CMS’s changes to reenrollment and reapplication bar periods are as follows:

  • Increase the maximum reenrollment bar period from three years to 10 years;
  • CMS may add up to three more years to the reenrollment bar, even if doing so exceeds the 10-year maximum, if CMS determines that the provider or supplier is attempting to circumvent its existing reenrollment bar by enrolling in Medicare under a different name, numerical identifier, or business identity; and
  • CMS may impose a reenrollment bar of up to 20 years if the provider or supplier is being revoked for a second time.

Additional requirements outlined in the Final Rule are:

  • Physicians, suppliers, and eligible professionals are required to maintain documentation for all Part A and B services, items, and drugs for seven years from the date of service;
  • A physician or practitioner who was revoked due to a voluntary termination of enrollment in an attempt to avoid revocation by CMS may not order, prescribe, certify, or refer a beneficiary for Medicare-covered services, items, and drugs;
  • A provider or supplier cannot move an enrolled practice location inside a moratorium area. A temporary moratorium does not apply to any enrollment application received by the Medicare contractor prior to the date the moratorium is imposed; and
  • To reactivate Medicare billing privileges, deactivated providers and suppliers must recertify that their enrollment information is correct and furnish any missing information. CMS may also require that a new enrollment application be submitted.

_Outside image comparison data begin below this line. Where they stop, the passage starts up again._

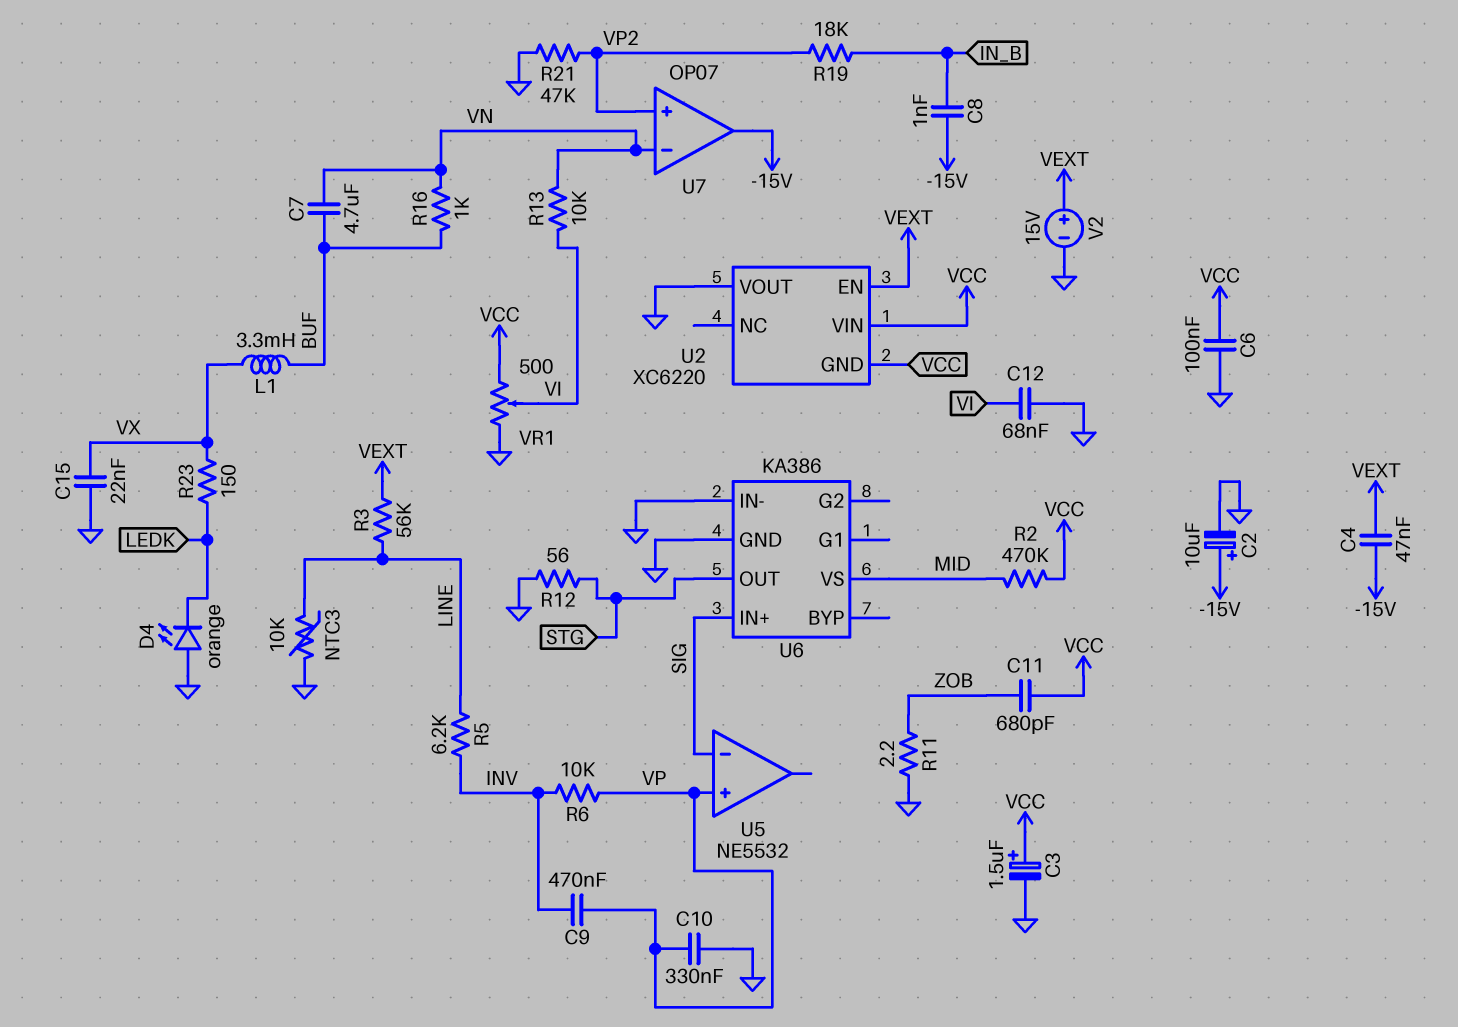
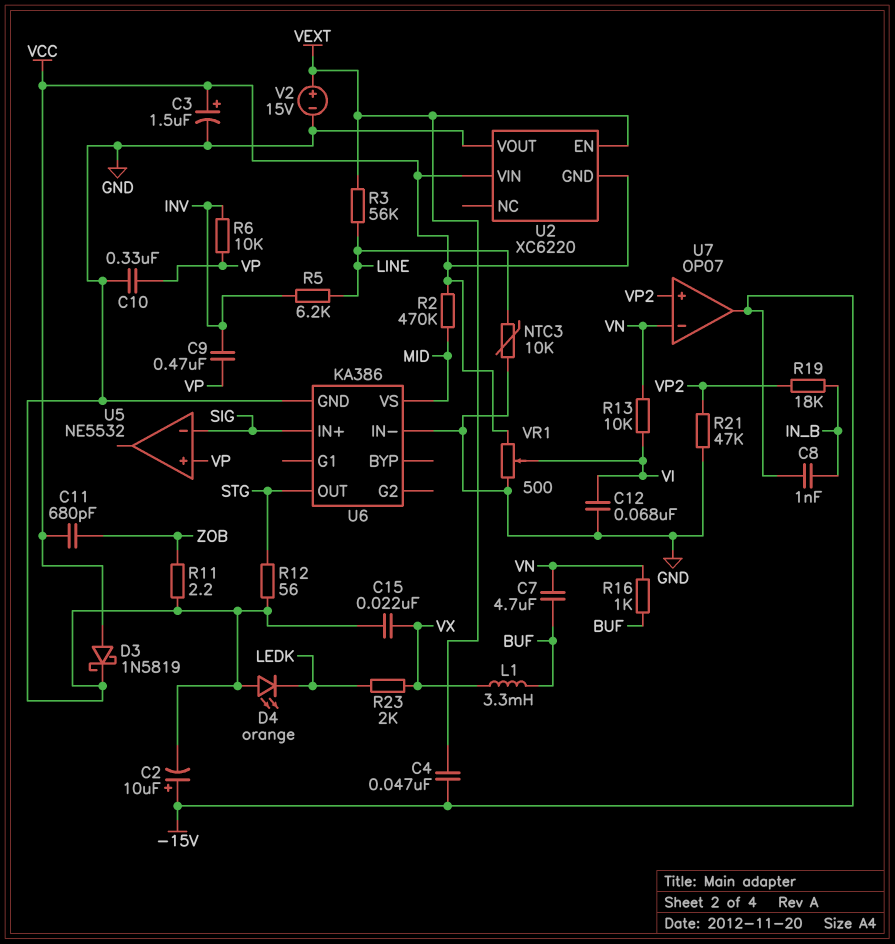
C6: 100nF (GND, VCC) -> none
D3: none -> schottky 1N5819 (A VCC, K GND)
R23: 150 (LEDK, VX) -> 2k (LEDK, VX)

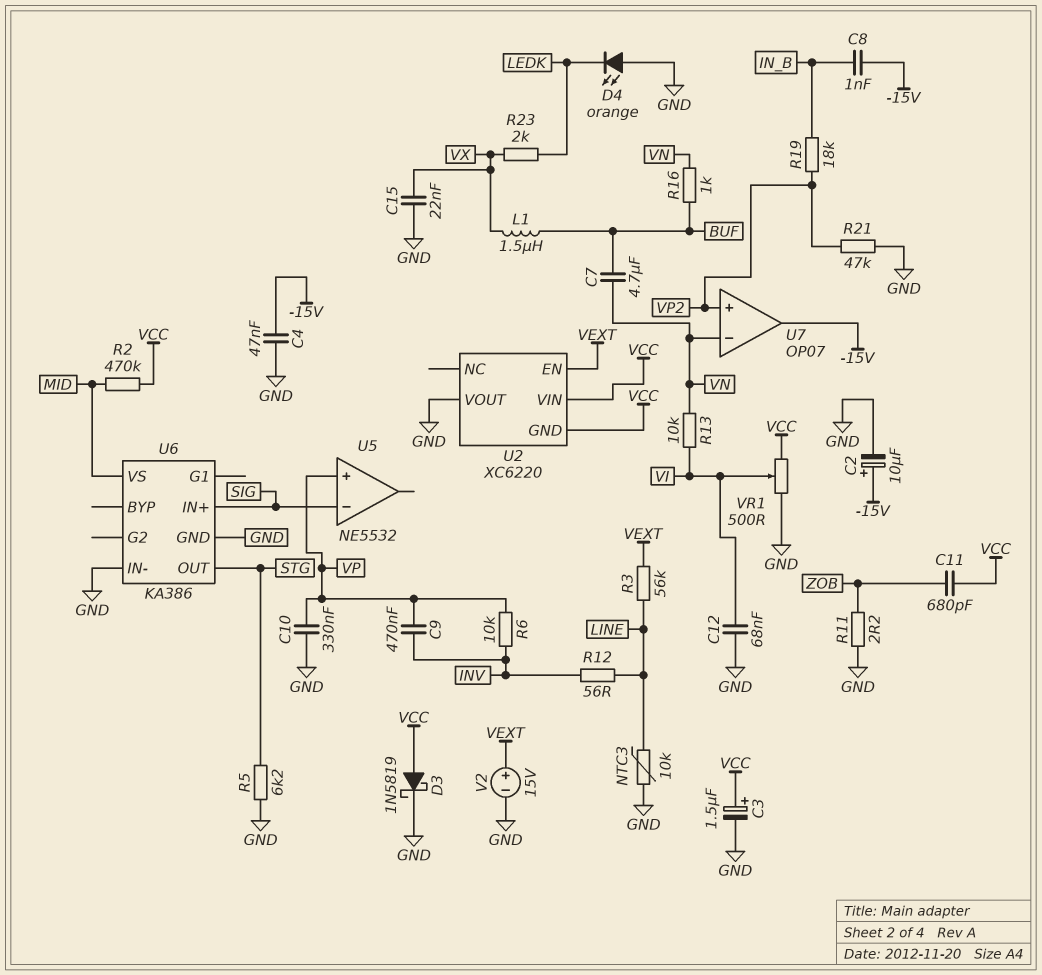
C4: 47nF (-15V, VEXT) -> 47nF (-15V, GND)
L1: 3.3mH (BUF, VX) -> 1.5uH (BUF, VX)
R5: 6.2k (INV, LINE) -> 6.2k (GND, STG)
R12: 56 (GND, STG) -> 56 (INV, LINE)

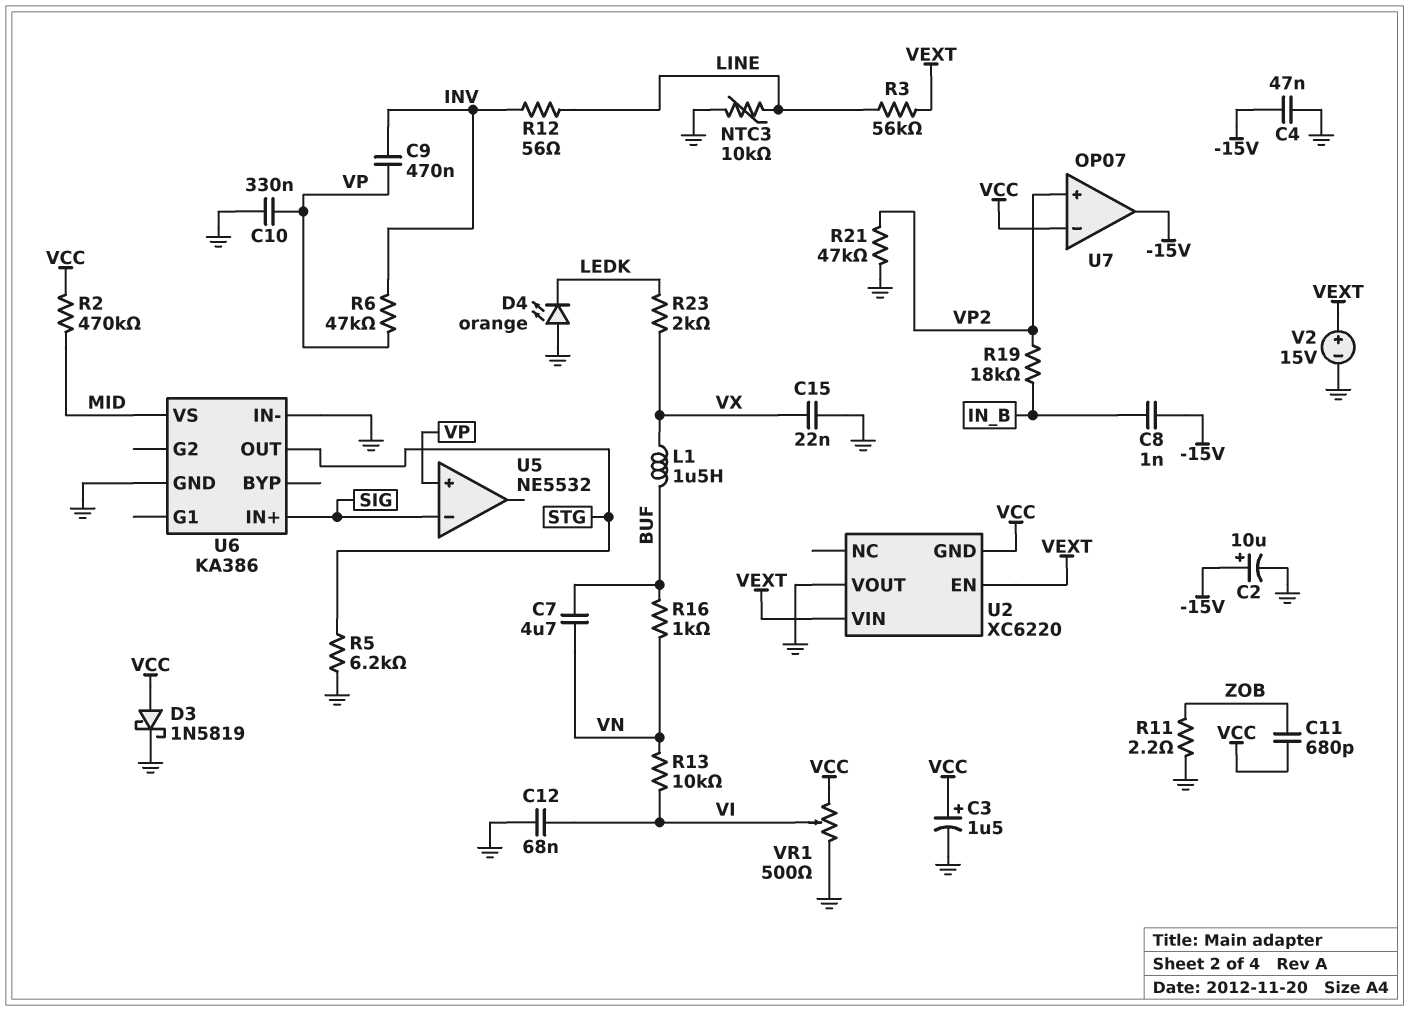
R6: 10k (INV, VP) -> 47k (INV, VP)
U2 pin VIN: VCC -> VEXT
U7 pin in-: VN -> VCC

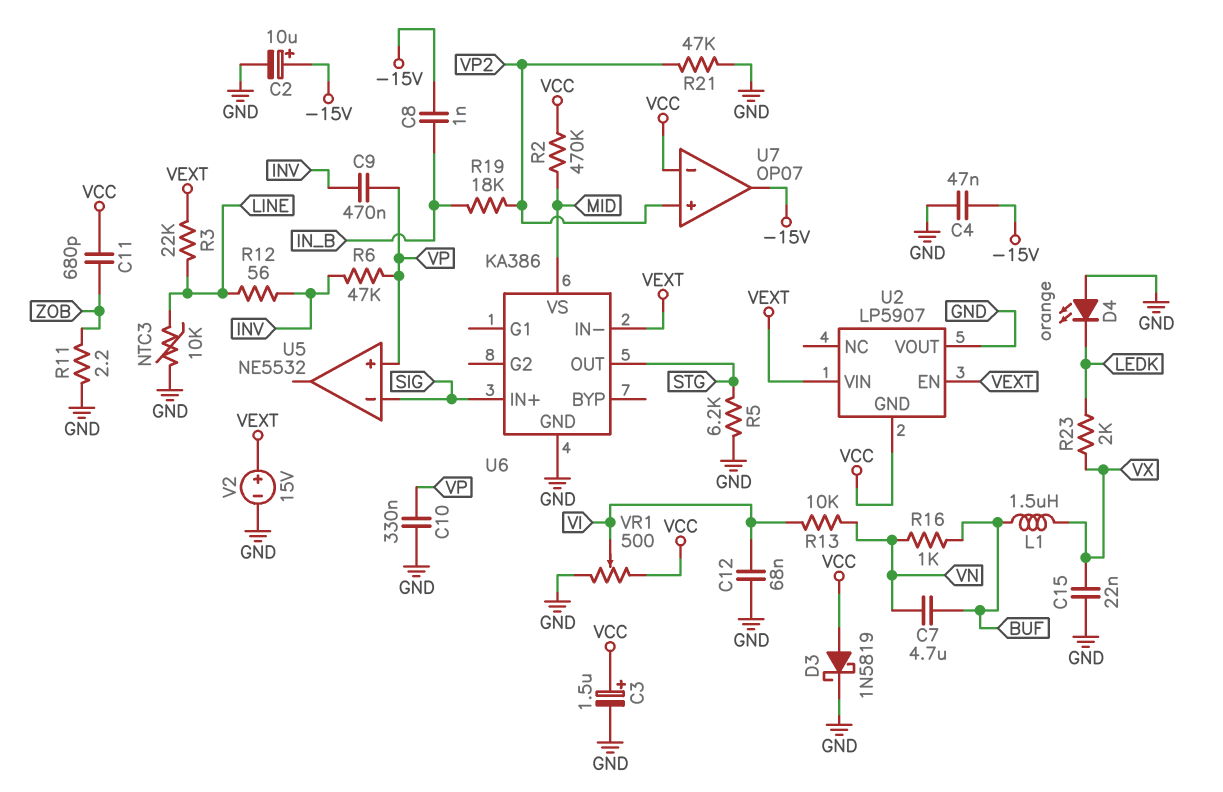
R3: 56k (LINE, VEXT) -> 22k (LINE, VEXT)
U2: XC6220 -> LP5907
U6 pin IN-: GND -> VEXT

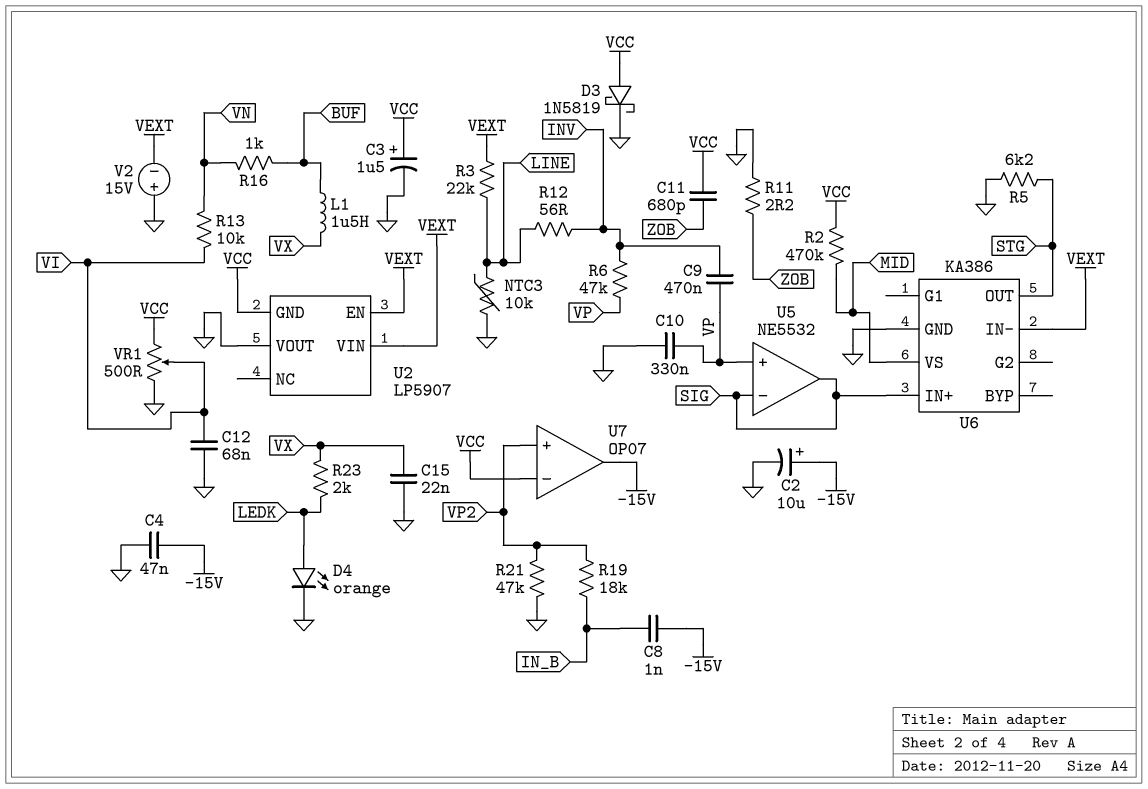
C7: 4.7uF (BUF, VN) -> none
D4: LED orange (A GND, K LEDK) -> LED orange (A LEDK, K GND)
U5 pin out: none -> SIG
V2: 15V (plus VEXT, minus GND) -> 15V (plus GND, minus VEXT)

The Final Rule creates increased responsibility on new and existing Medicare providers and suppliers to evaluate and report certain affiliations for enrollment and revalidation purposes. The risk of the penalties outlined by the Final Rule calls for increased diligence and awareness. Providers and suppliers should become familiar with the Final Rule and prepare to collect information related to their past and existing affiliations.